La serie tuvo apenas tres temporadas, emitidas entre 1964 y 1966, y no fue levantada por falta de audiencia, sino por un conflicto entre los creadores y CBS. Aquella mujer de pelo bicolor modales suaves y excesivo maquillaje marcó se convirtió en uno de los personajes más emulados en Halloween durante décadas, y las continuas repeticiones del programa en todo el mundo hicieron que Yvonne nunca pasara de modo. La vigencia de los personajes posibilitó que el elenco volviera a reunirse para protagonizar dos películas, Los adorables monstruos (1966), The Munsters’ Revenge (1981) y un cameo en Llegaron Los Munsters (1995).
El resurgir de una diva y su extraño paso por la Argentina
Los años 70 encontraron a Yvonne divorciada y con ganas de seguir demostrando de lo que era capaz. Sus dotes para la danza y el canto la llevaron a brillar en Broadway en Follies. Su trabajo no solo fue reconocido por la crítica, sino que le valió un premio Tony. Paralelamente, continuó actuando en cine y televisión, y si bien seguía siendo convocada tanto para comedias como para dramas, su interpretación de Lily Munster le sirvió para encontrar en las películas de terror un terreno fértil para seguir simentando su carrera.

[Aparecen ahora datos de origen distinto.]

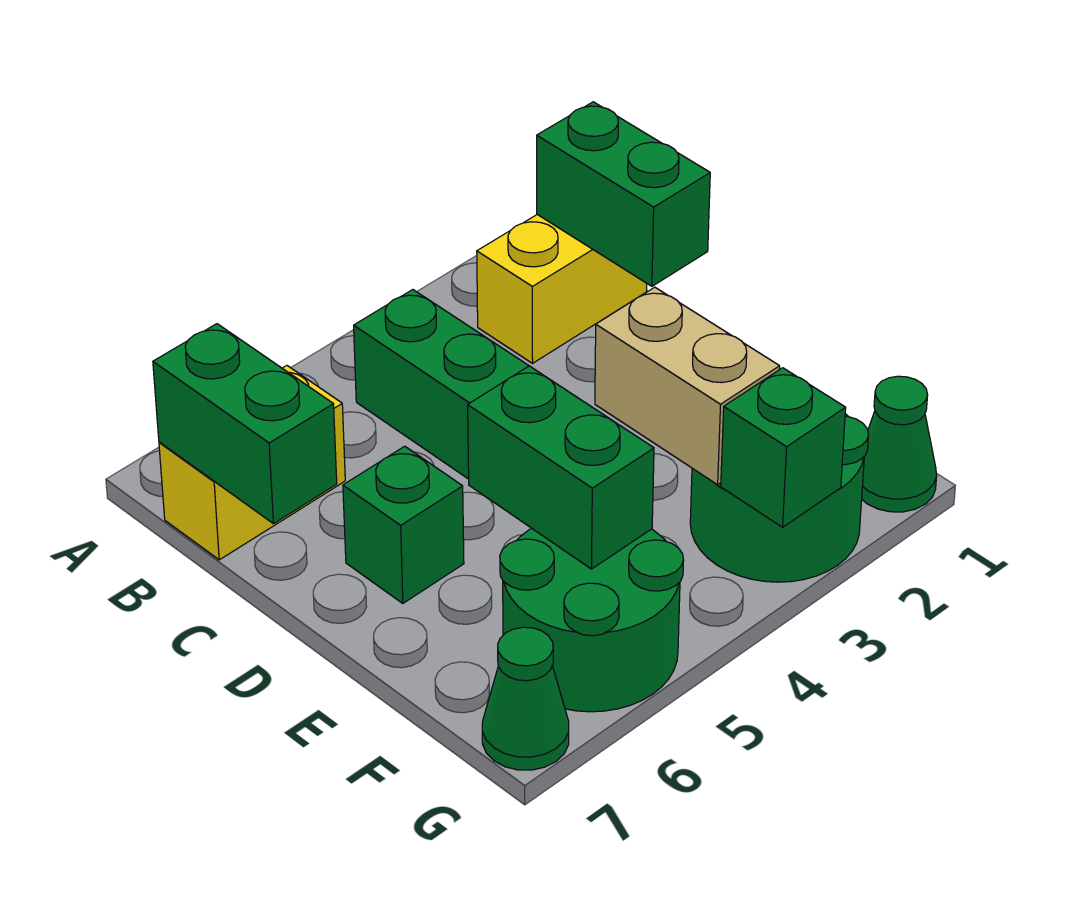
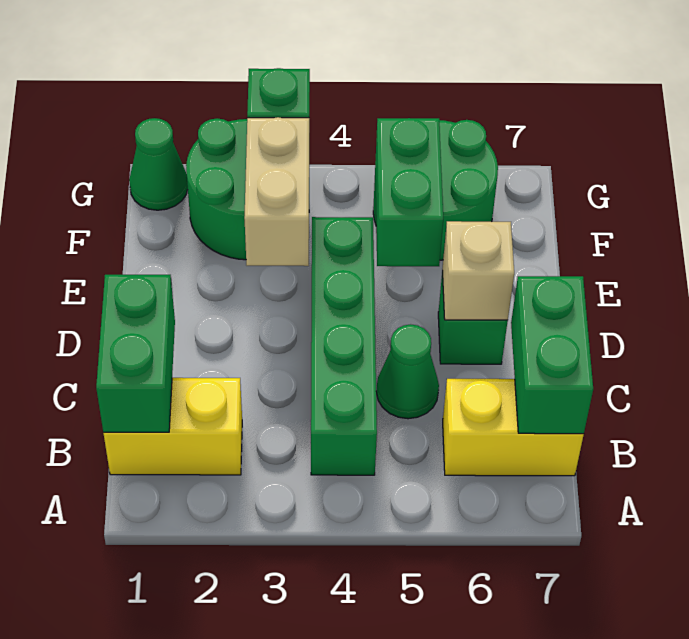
none -> tan brick D6 level 2
green cone G7 level 1 -> green cone C5 level 1

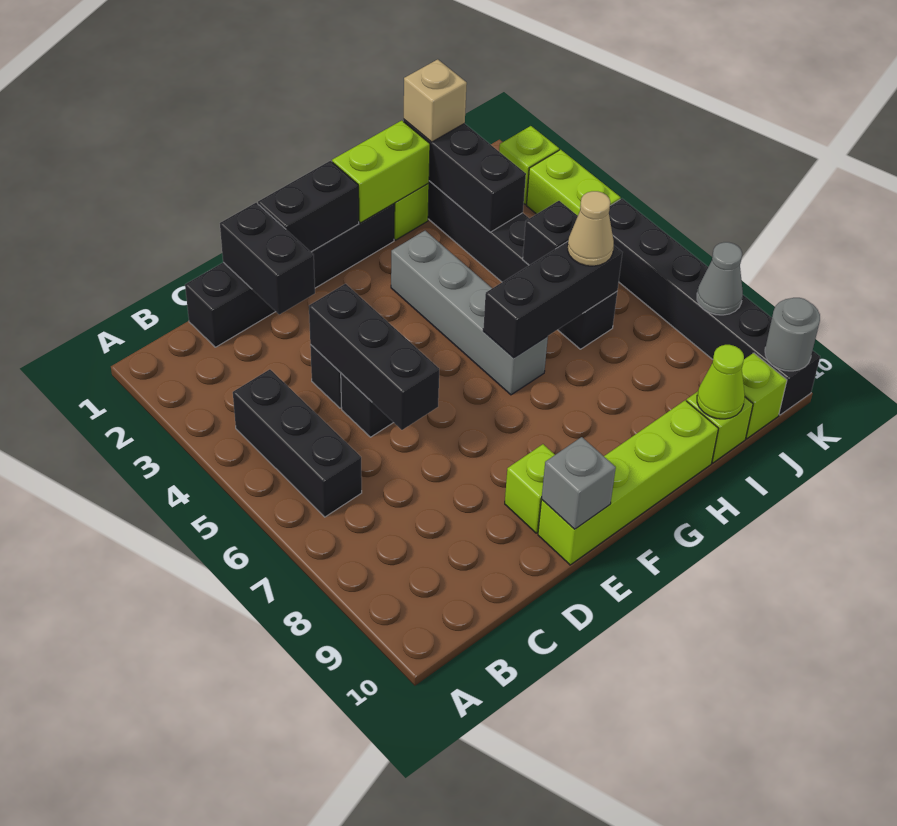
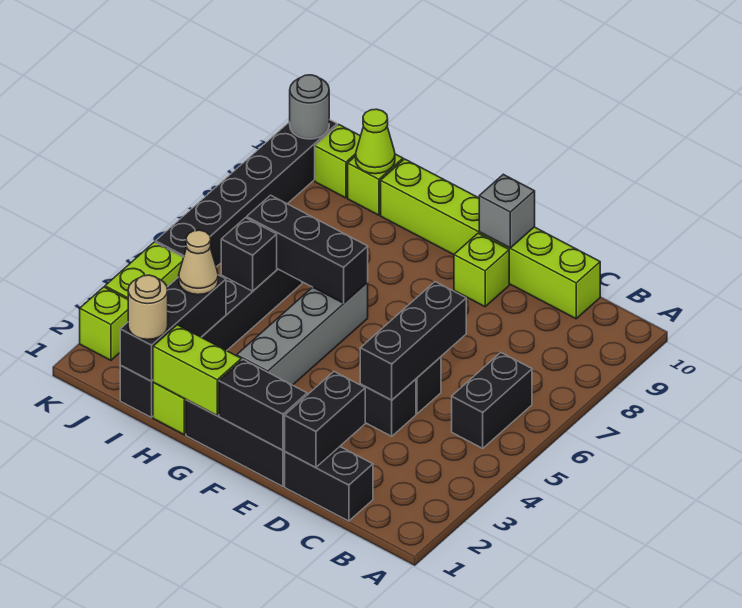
black brick B4:B6 level 1 -> black brick B5:B6 level 1
lime brick E10:H10 level 1 -> lime brick C10:H10 level 1
tan brick I1 level 3 -> tan round brick I1 level 3
tan cone I6 level 3 -> tan cone I3 level 3
grey cone K8 level 2 -> none

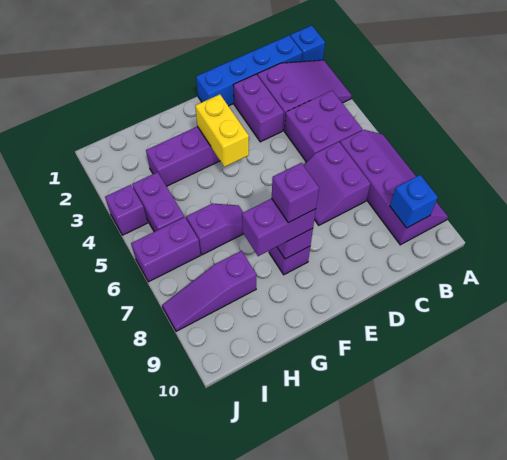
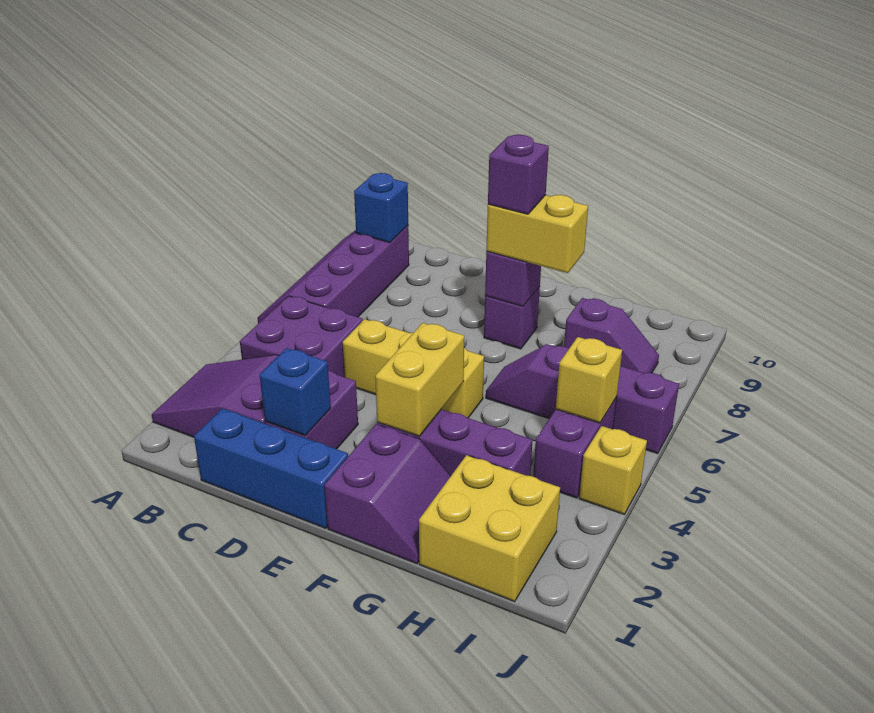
blue brick A1 level 1 -> blue brick D2 level 2
blue brick B1:E1 level 1 -> blue brick C1:E1 level 1
purple slope C6:D7 level 1 top C -> purple slope F1:G2 level 1 top F
none -> yellow brick D5:F5 level 1
purple brick F8:G8 level 3 -> yellow brick F8:G8 level 3
none -> yellow brick H1:I2 level 1
purple slope H8:J8 level 1 top H -> purple slope H8:I8 level 1 top H
none -> yellow brick I5 level 2
purple brick J4 level 1 -> yellow brick J4 level 1

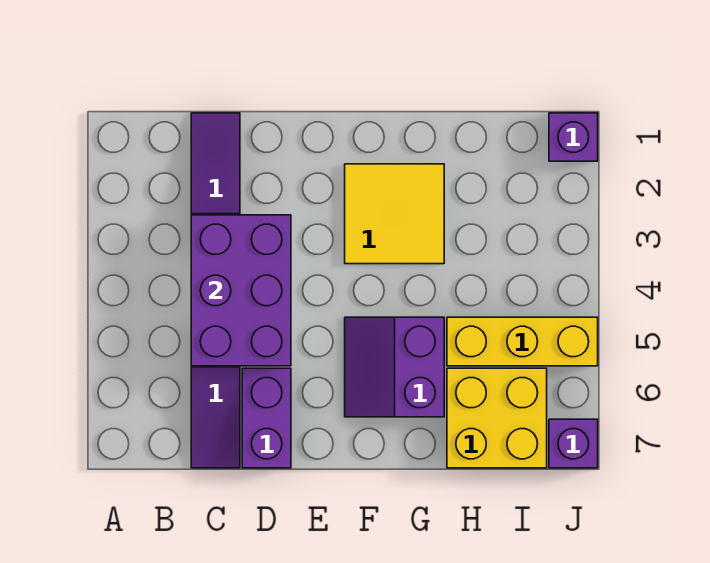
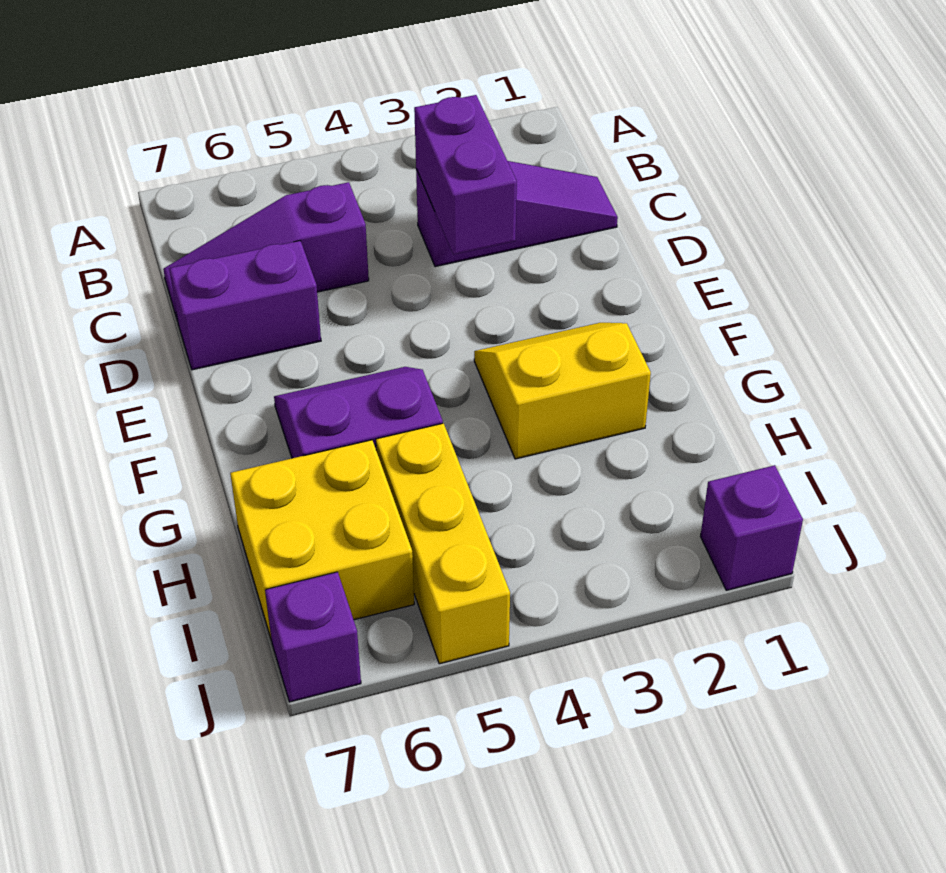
purple brick C3:D5 level 2 -> purple brick C3:D3 level 2
yellow tile F2:G3 level 1 -> yellow slope F2:G3 level 1 top G

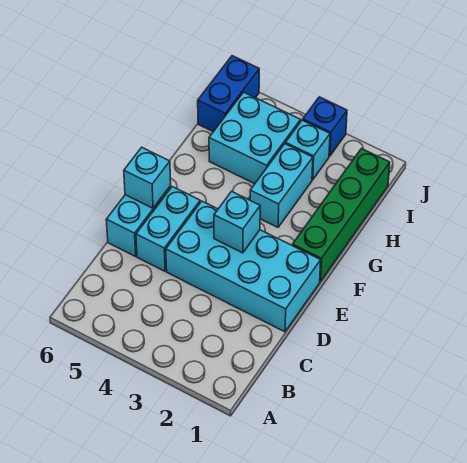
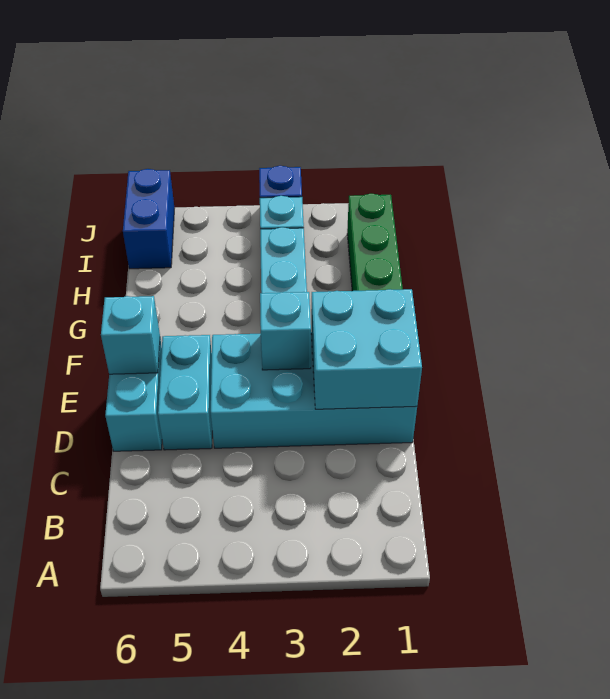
cyan brick H4:I5 level 1 -> cyan brick D1:E2 level 2

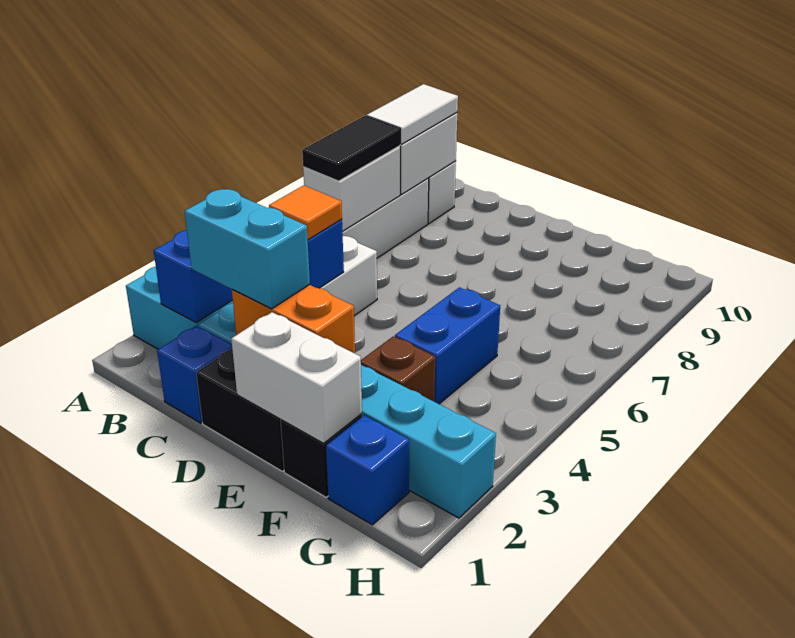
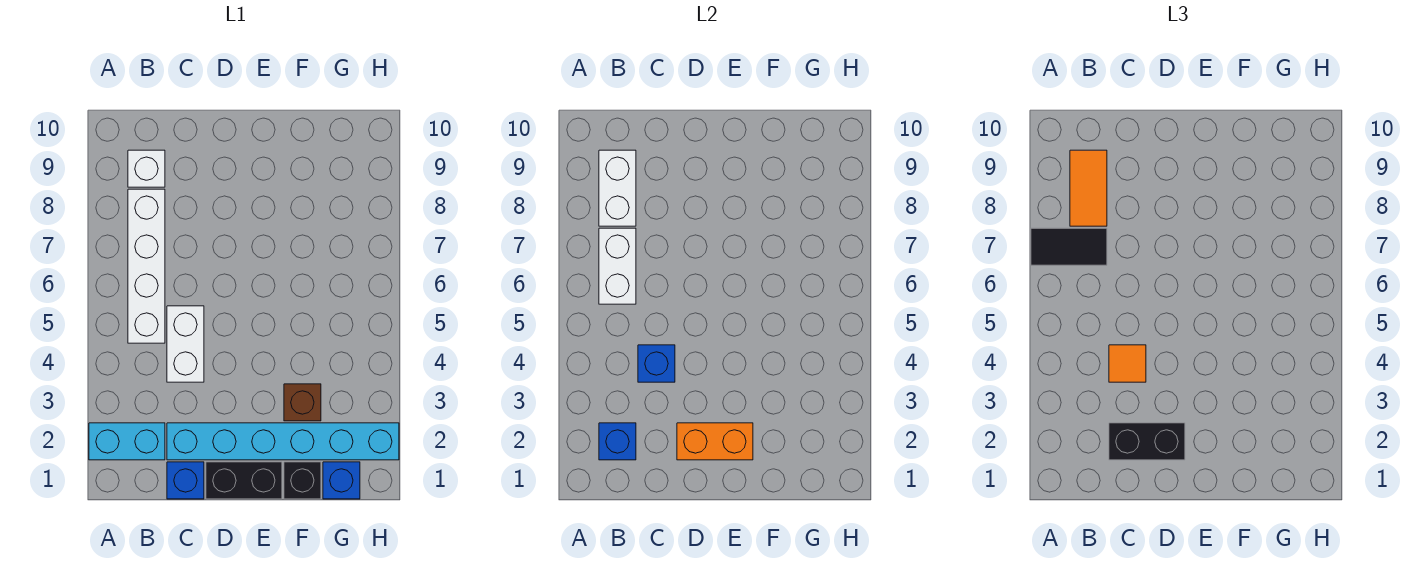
black tile B6:B7 level 3 -> black tile A7:B7 level 3
white tile B8:B9 level 3 -> orange tile B8:B9 level 3
cyan brick C2:D2 level 3 -> black brick C2:D2 level 3
white brick E1:F1 level 2 -> none
blue brick F4:F5 level 1 -> none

En 1976 llegó a la Argentina para filmar el thriller La casa de las sombras, dirigida por Ricardo Wullicher. La película se presentaba como “una historia donde el suspenso, las reencarnaciones y el terror se aúnan en un tratamiento de inusitados tiempos cinematográficos”. Allí, compartió elenco con otra estrella hollywoodense, John Gavin, y con una joven y prometedora actriz local: Leonor Manso. También formaron parte del elenco Germán Kraus y Nora Cullen. Además, fue el último film del que participó Mecha Ortiz.
En total, Yvonne filmó un centenar de películas hasta la década del noventa. En 1995, en busca de tranquilidad, se instaló al norte de Santa Bárbara. Dos años después, la vida volvería a golpearla brutalmente, con la muerte repentina de su hijo menor, Michael. Al año siguiente, la actriz sufrió un derrame cerebral. Nada de eso le quitó la esperanza de volver a los sets.
Sin embargo, su deseo quedó trunco. Murió el 8 de enero de 2007, en la residencia para mayores en la que vivió sus últimos años, en los brazos de su hijo Bruce. Tenía 84 años, varias vidas vividas y el honor de haberse convertido en leyenda.